Little, Brown holds one of the more elaborate meet-the-authors lunches at BookExpo, the annual publishing trade show taking place at the Jacob Javits Convention Center this week. A preview of the big fall writers on the publisher’s slate, it isn’t a function given to big surprises. This year, there was a good mix of celebrated writers (Gail Collins, Amy Waldman), interesting debuts (Dan Kois’s How to Be a Family), as well as the requisite celebrity ringer (Jenny Slate, pitching a collection of micro-essays). The authors had given their talks and fanned out to the the tables when Ronan Farrow emerged from behind a curtain and ambled onto the dais.
“Temperature good, everyone hydrated?” asked Farrow, the son of Mia Farrow, and the reporter who broke one of the big stories about Harvey Weinstein’s abuses, thus midwifing #MeToo. He’d popped in, hair gelled back and skin sparkling, to tease a book that, unlike the others, isn’t even finished yet. (“I promise it’ll be done someday,” he said.) It does have a title, Catch and Kill, and Farrow added a few details to what’s publicly known about it.
It’ll be more than just “many articles’ worth of that precise, dry almost legalistic reporting” he did for The New Yorker, which published his scoop after his former employer, NBC, killed the story. “It is also a book story because it is emotional and, I hope and pray, honest, and because if I do my job right it will transport you and stand as something immersive that tells you what it’s like to be in the center of the great mystery of my life.”
Farrow didn’t name NBC. (Awkwardly, a Today show producer was among the attendees.) But he recalled NBC’s decision to drop him as a personal rock bottom you’ll hear much more about in the book. “I can’t tell you all the details of what’s in there yet, but I can tell you about some of the low points emotionally that I’m now reliving.”
His NBC contract wasn’t renewed, and a publisher he wouldn’t name dropped a book contract, too. “I had moved out of my home because of threats to me, I was being followed, I was fielding personal legal threats from an incredibly powerful and wealthy person who said he would use the best lawyers in the country to wipe me out.” Nor was he the defiant hero fighting the odds, at least not in the moment. “I wish I could tell you that I swaggered into a room and lowered my shades and said, ‘Over my dead body I’ll stop reporting!’ That would be the movie version, and someone more handsome would play me, but it’s not how it went.”

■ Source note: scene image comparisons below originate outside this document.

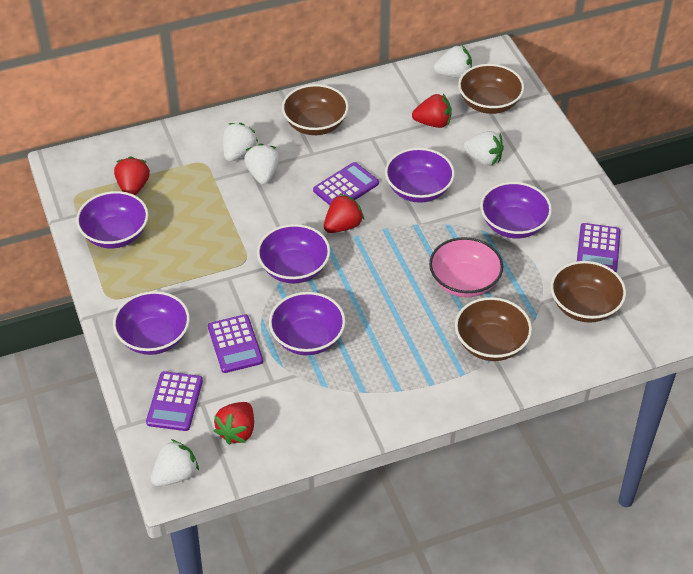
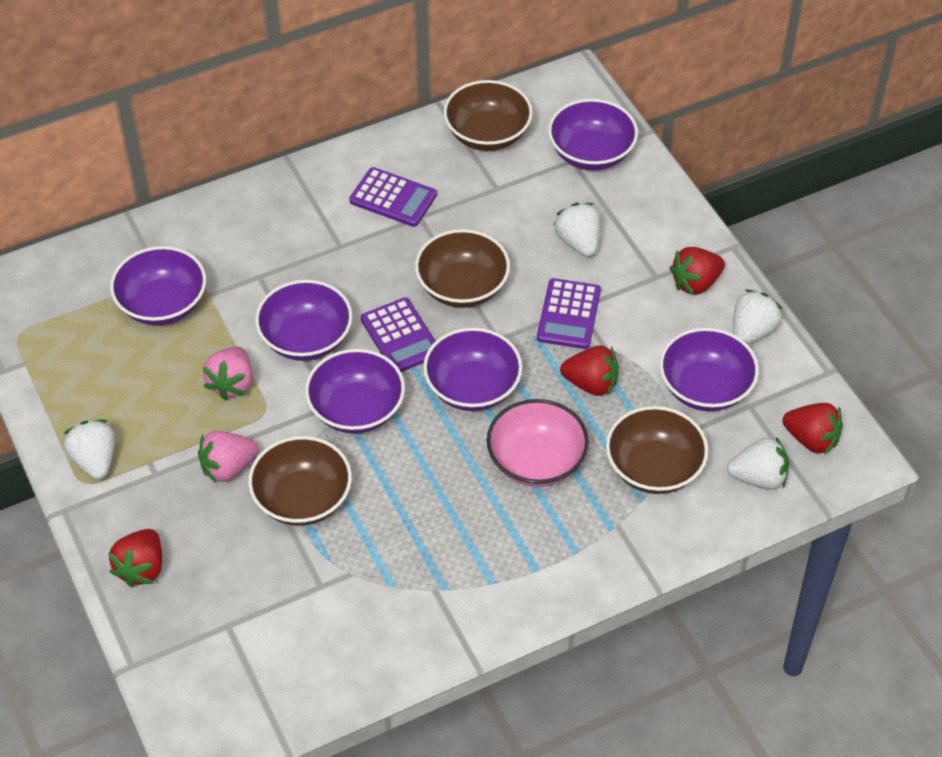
pink strawberry: 0 -> 2
purple calculator: 4 -> 3
white strawberry: 5 -> 4

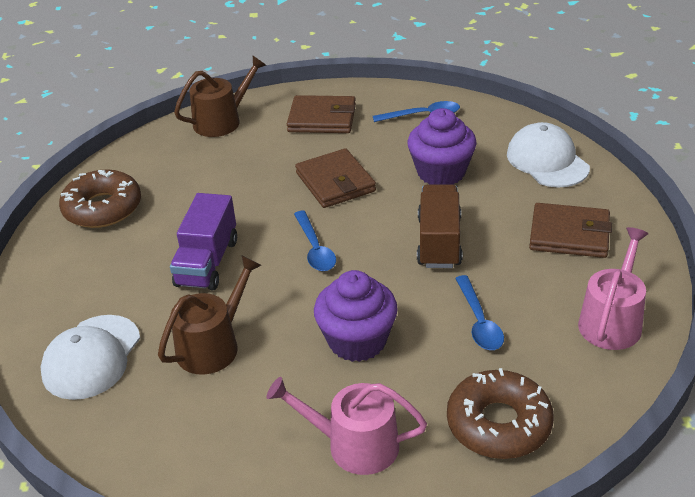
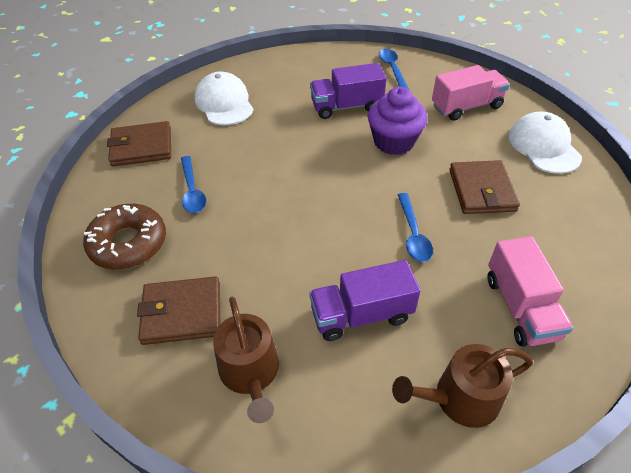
brown donut: 2 -> 1
brown truck: 1 -> 0
pink truck: 0 -> 2
pink watering can: 2 -> 0
purple cupcake: 2 -> 1
purple truck: 1 -> 2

The notion of a handsomer Farrow is absurd; be that as it may, he had a rough go. “There was a moment at the very height of it when I was in a cab going from a meeting with one source to a meeting with another, and I just learned that I might very well be scooped by the competition, and I remember just breaking down completely and calling my poor long-suffering partner.” He wailed into the phone about risking everything and having nothing to show for it. Snot poured out of him. His partner “was very good with me. He said, ‘You haven’t slept in a long time, we’re gonna talk about this, and you’re gonna tip your taxi driver very well.’ The taxi driver’s name was Omar, and he was very emotionally supportive.”
Farrow also promised fresh reporting about the shortcomings of the legal system and the media that suppressed the Weinstein story for more than a dozen years before it ever affected his own life. Then he thanked the assembled publishers, press, and booksellers and went back behind the curtain whence he’d emerged.
The authors returned to pitching their own books as the attendees discreetly forked their chicken and refilled their wine. But the writer at my table couldn’t help polling us; didn’t Farrow look a lot like Frank Sinatra?